Today’s Ofsted annual report has both good and bad news. There has been a substantial increase in the number of ‘good’ and ‘outstanding’ schools – the equivalent of 1800 extra good schools in three years – but there remains a stubborn group where teaching is poor.
More needs to be done to improve literacy and numeracy at every level. And an increasing number of local authority children’s services departments is rated inadequate. Some of the problems being highlighted have been the focus of earlier reports. But the evidence is also that the focus of accountability – and independent inspection – is making things better.
Yet this year’s report has been accompanied by an unusually loud chorus of criticism from those who see themselves as the victims of Ofsted. The Local Government Association complains that the inspectors look for trouble too much. The National Union of Teachers says it doesn’t give schools that don’t get decent overall GCSE grades top marks even if they do well on the government’s value added measure. And the Association of Directors of Social Services thinks that the inspectors have got too tough, and that’s making it harder to recruit social workers.

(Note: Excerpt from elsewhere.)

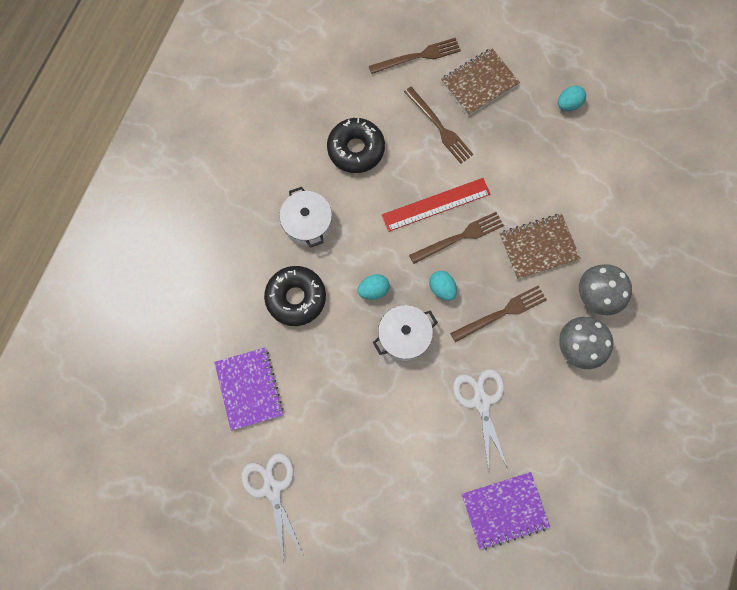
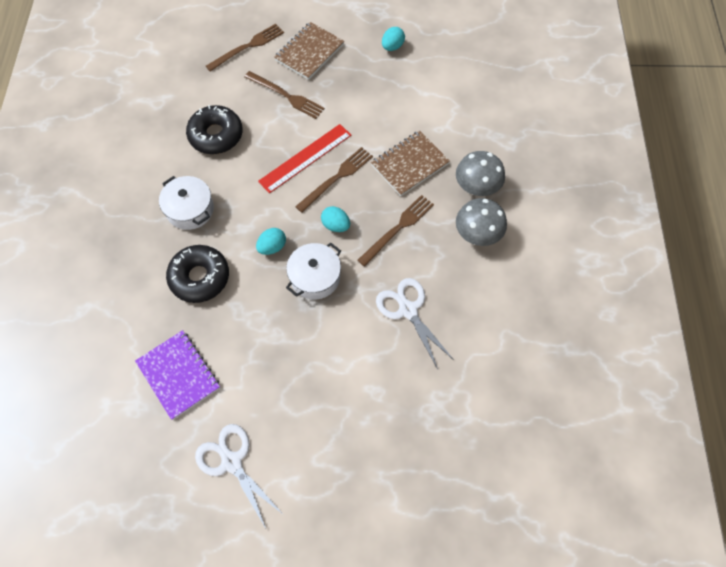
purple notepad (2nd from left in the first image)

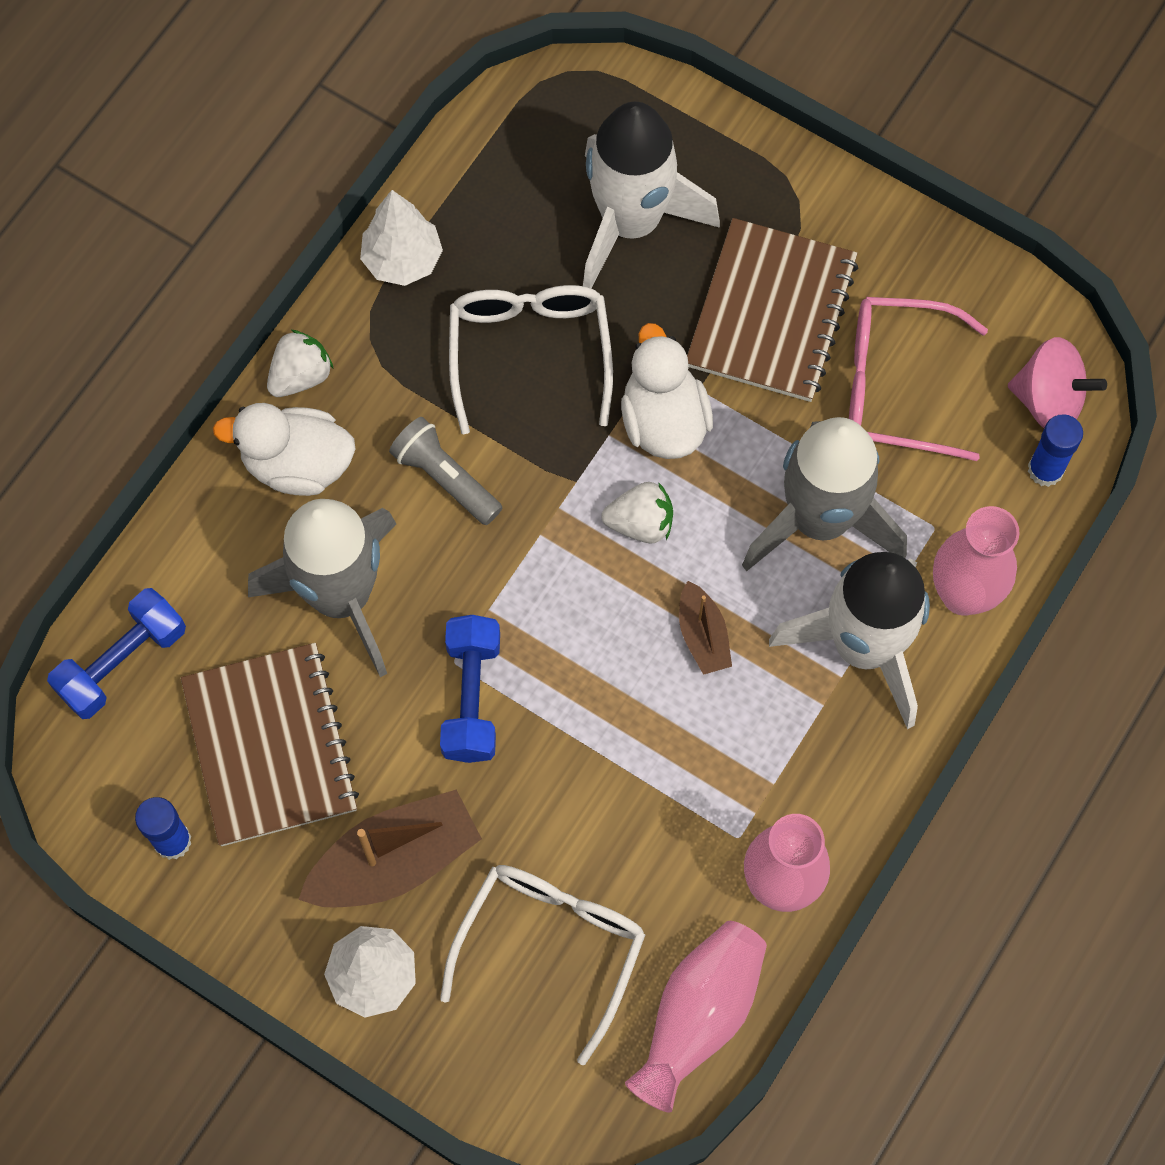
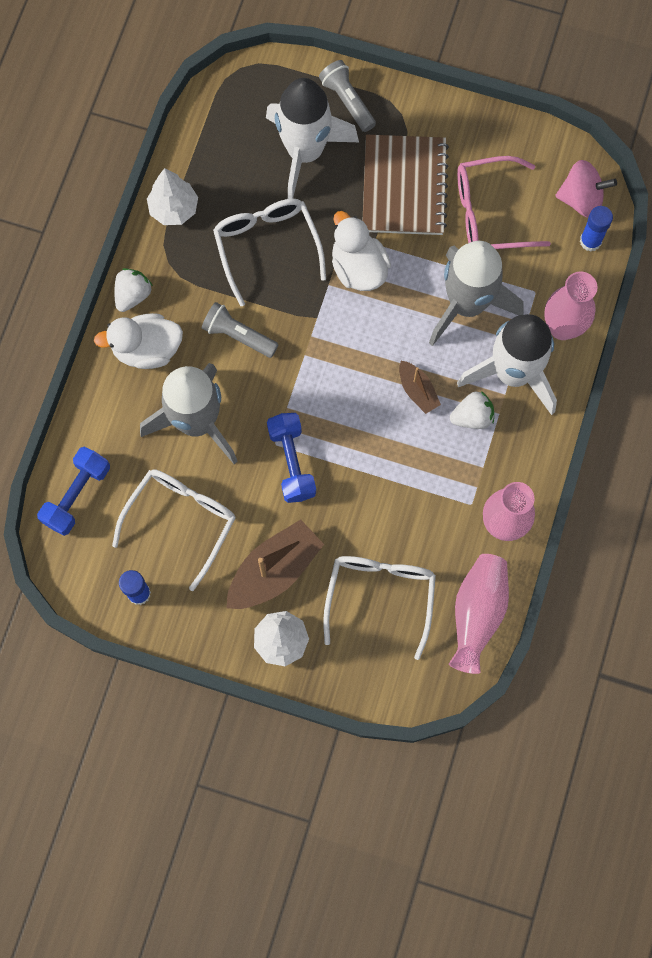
pure white berry (2nd from left); pure white spectacles (1st from left); ash-grey pocket torch (2nd from left)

One reason why the criticism is louder is that Ofsted inspects much more now than before. As well as schools, its role extends to nursery education and childcare, further education colleges, training providers, children’s social services and local authority children’s services departments. And the current chief inspector Christine Gilbert inherited an inspection regime where enforced efficiencies led to more reliance on data and less on classroom or frontline observation.
Those systems are changing. School inspections since September include more of what happens in the classroom. And together with spot inspections, inspectors talk more to social workers than before. Even so, data can reveal truths too. I doubt many parents would think a school – no matter how challenging its intake – could be deemed ‘outstanding’ if 75% of its pupils failed to meet the basic GCSE benchmark.
Of course, there is a legitimate debate about the government’s decision to merge so many children’s services and education functions, and on the weight given to the Every Child Matters objectives that are now part of the inspection mix. But the bottom line is that Ofsted remains an invaluable asset because of its independence and its willingness to act without fear or favour. And its findings can still make uncomfortable reading for governments as much as they do for some schools and service providers. Which is as it should be.
In the end, today’s detailed annual report throws a far clearer light on the strengths and weaknesses of many of our public services than the special pleading of those who should focus on their own improvement – rather than shooting the messenger
1 comment:
The reason people hate OFSTED is not because they expose incompetence but because they are just another arm of the bureaucracy. In schools, a lot of the bureaucracy is justified by saying "we must do this because of OFSTED". OFSTED needs to go or, at the very least, lose responsibility for all but the very worst schools.